RIP: Mary Tyler Moore



Sad to see that Mary Tyler Moore has died ... Postscript: Mary Tyler Moore ...

MTM dying is more than this feminist can take this week,” my feminist friend Andrew texted me this afternoon. Mary Tyler Moore, who died today, at the age of eighty, meant a lot to all of us; for feminists who remember the seventies, she was a member of the family. From 1970 to 1977—and long afterward in reruns—on “The Mary Tyler Moore Show,” in which she played the plucky associate news producer Mary Richards at the Minneapolis TV station WJM, Moore embodied for many Americans a novel, groundbreaking, and warmhearted vision of feminine independence. Many had already been won over by her performance on “The Dick Van Dyke Show,” in the sixties, in which she played the innocently flummoxed Laura Petrie, wife of Rob (Van Dyke). “Dick Van Dyke” was a clever, if square, black-and-white delight, but Rob and his writer buddies seemed to be having all the fun; Laura deserved better. On “Mary Tyler Moore,” she got it. Mary Richards drove to a new city, Minneapolis, got her own apartment, had her own fun job, and turned the world on with her smile ...

I especially liked her because she was an animal rights activist and a vegetarian ...

A long-time animal rights activist, Moore worked with Farm Sanctuary to raise awareness about the process involved in factory farming and to promote compassionate treatment of farm animals. Moore appeared as herself in 1996 on an episode of the Ellen DeGeneres sitcom Ellen. The storyline of the episode includes Moore honoring Ellen for trying to save a 65-year-old lobster from being eaten at a seafood restaurant. She was also a co-founder of Broadway Barks, an annual animal adopt-a-thon held in New York City. Moore and friend Bernadette Peters worked to make it a no-kill city and to encourage adopting animals from
shelters.


I did like her tv shows but especially liked the movie in which she played the uncharacteristic role of a cold and unfeeling mother, Ordinary People ...

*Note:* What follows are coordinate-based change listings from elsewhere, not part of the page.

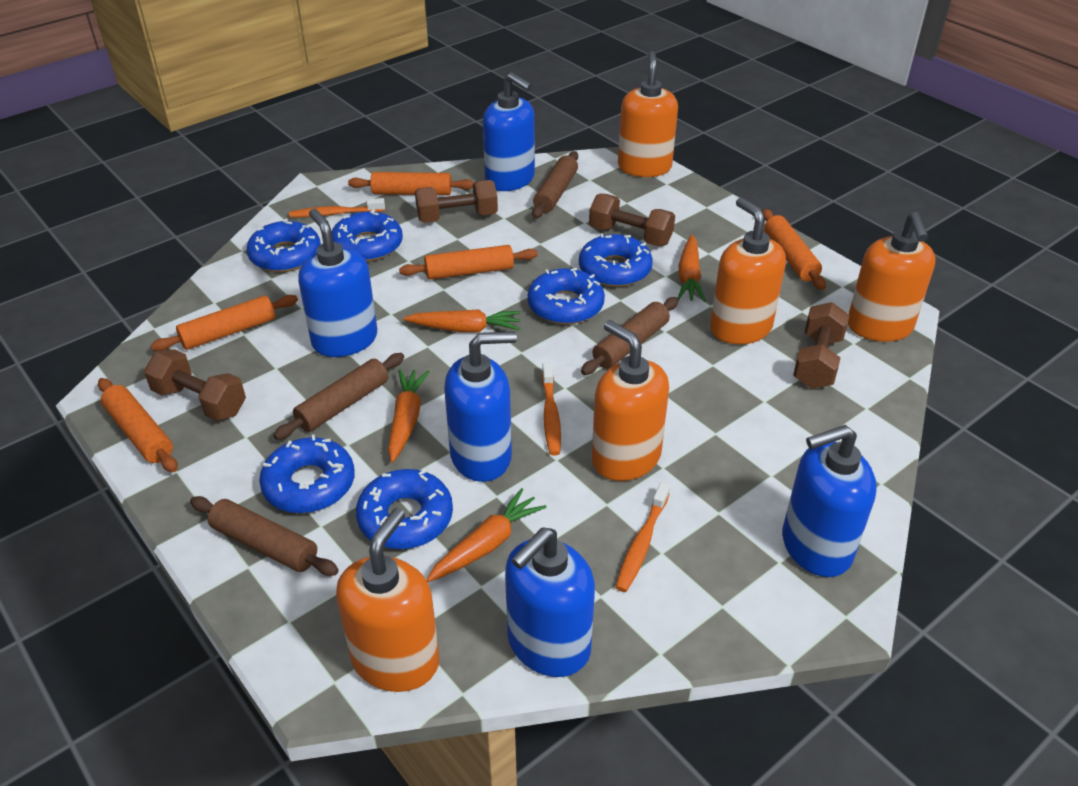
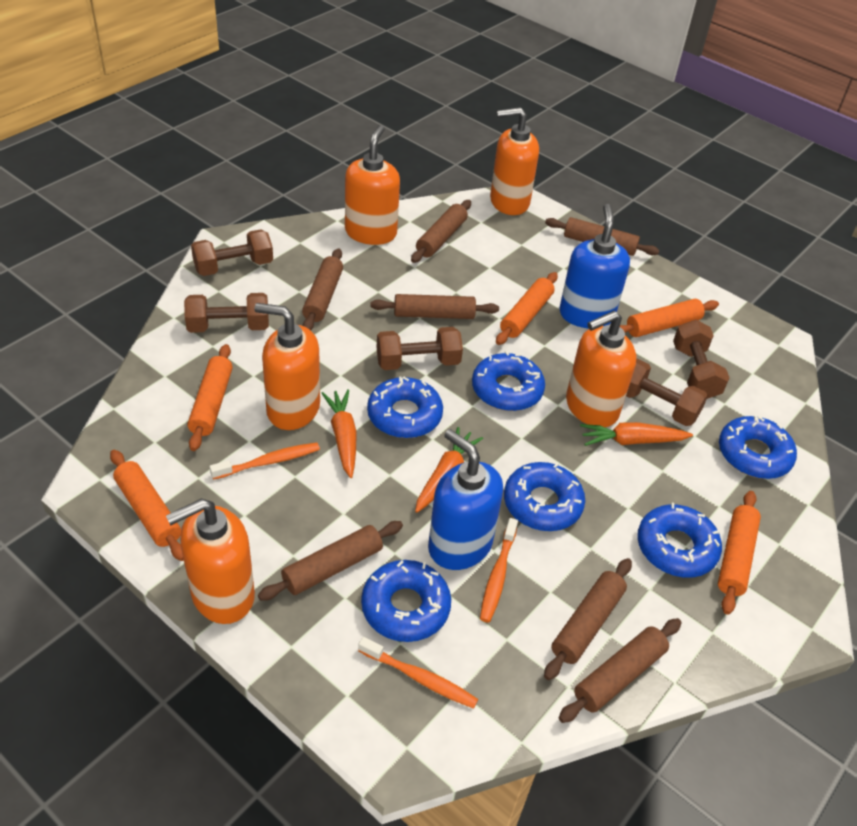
blue soap dispenser: 5 -> 2
brown dumbbell: 4 -> 5
brown rolling pin: 4 -> 7
orange carrot: 4 -> 3

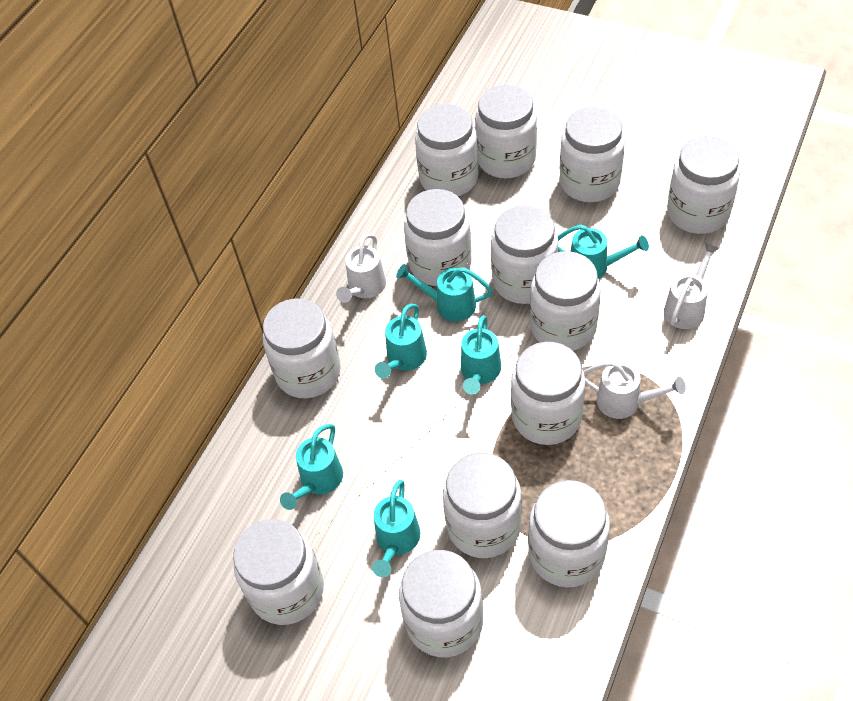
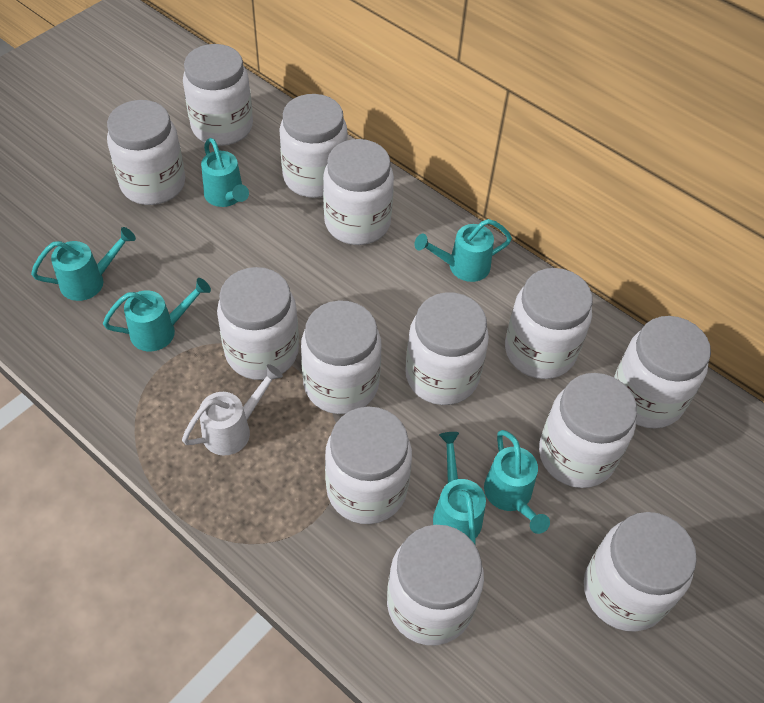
white watering can: 3 -> 1

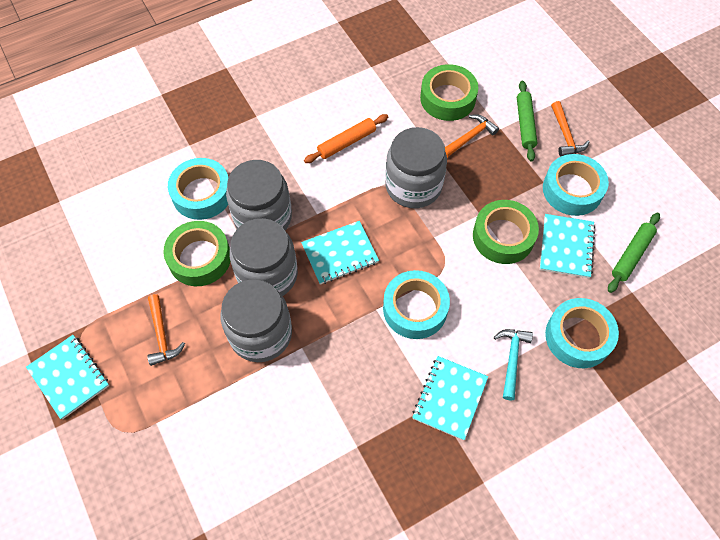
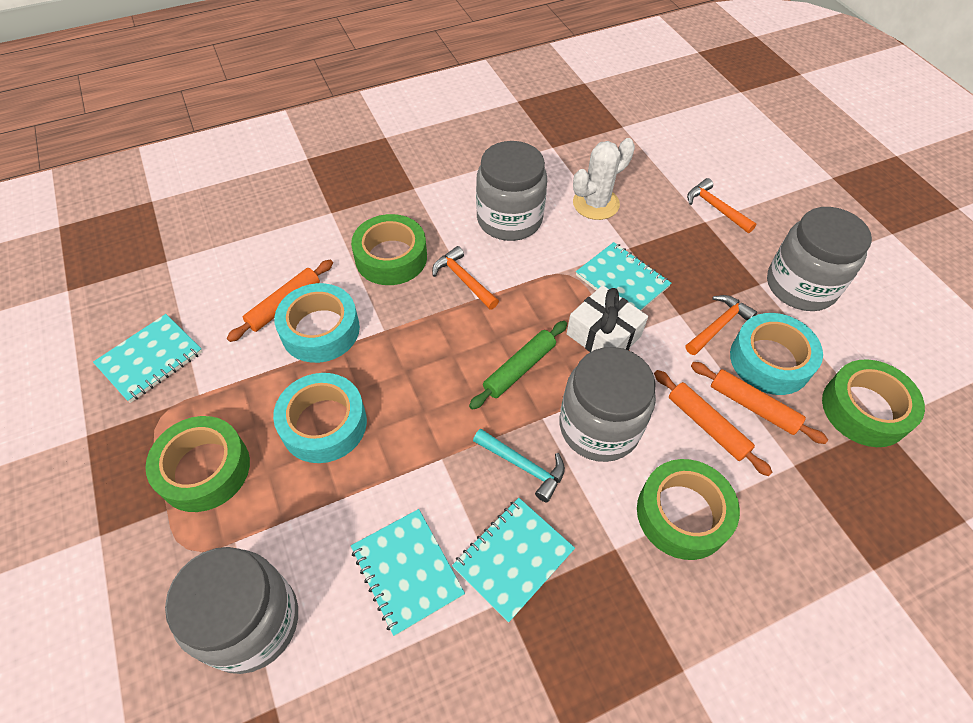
green rolling pin: 2 -> 1
green tape: 3 -> 4
orange rolling pin: 1 -> 3
turquoise tape: 4 -> 3
white cactus: 0 -> 1
white gift: 0 -> 1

a 1980 American drama film that marked the directorial debut of actor Robert Redford. It stars Donald Sutherland, Mary Tyler Moore, Judd Hirsch and Timothy Hutton. The story concerns the disintegration of an upper-middle class family in Lake Forest, Illinois, following the death of one of their sons in a boating accident. The screenplay by Alvin Sargent was based upon the 1976 novel Ordinary People by Judith Guest.

The film received six Academy Award nominations and won four: the Academy Award for Best Picture, Best Director for Redford, Adapted Screenplay for Sargent, and Supporting Actor for Hutton. In addition, it won five Golden Globes: Best Motion Picture – Drama, Best Director (Redford), Best Actress in a Drama (Tyler Moore), Best Supporting Actor (Hutton), and Best Screenplay (Sargent).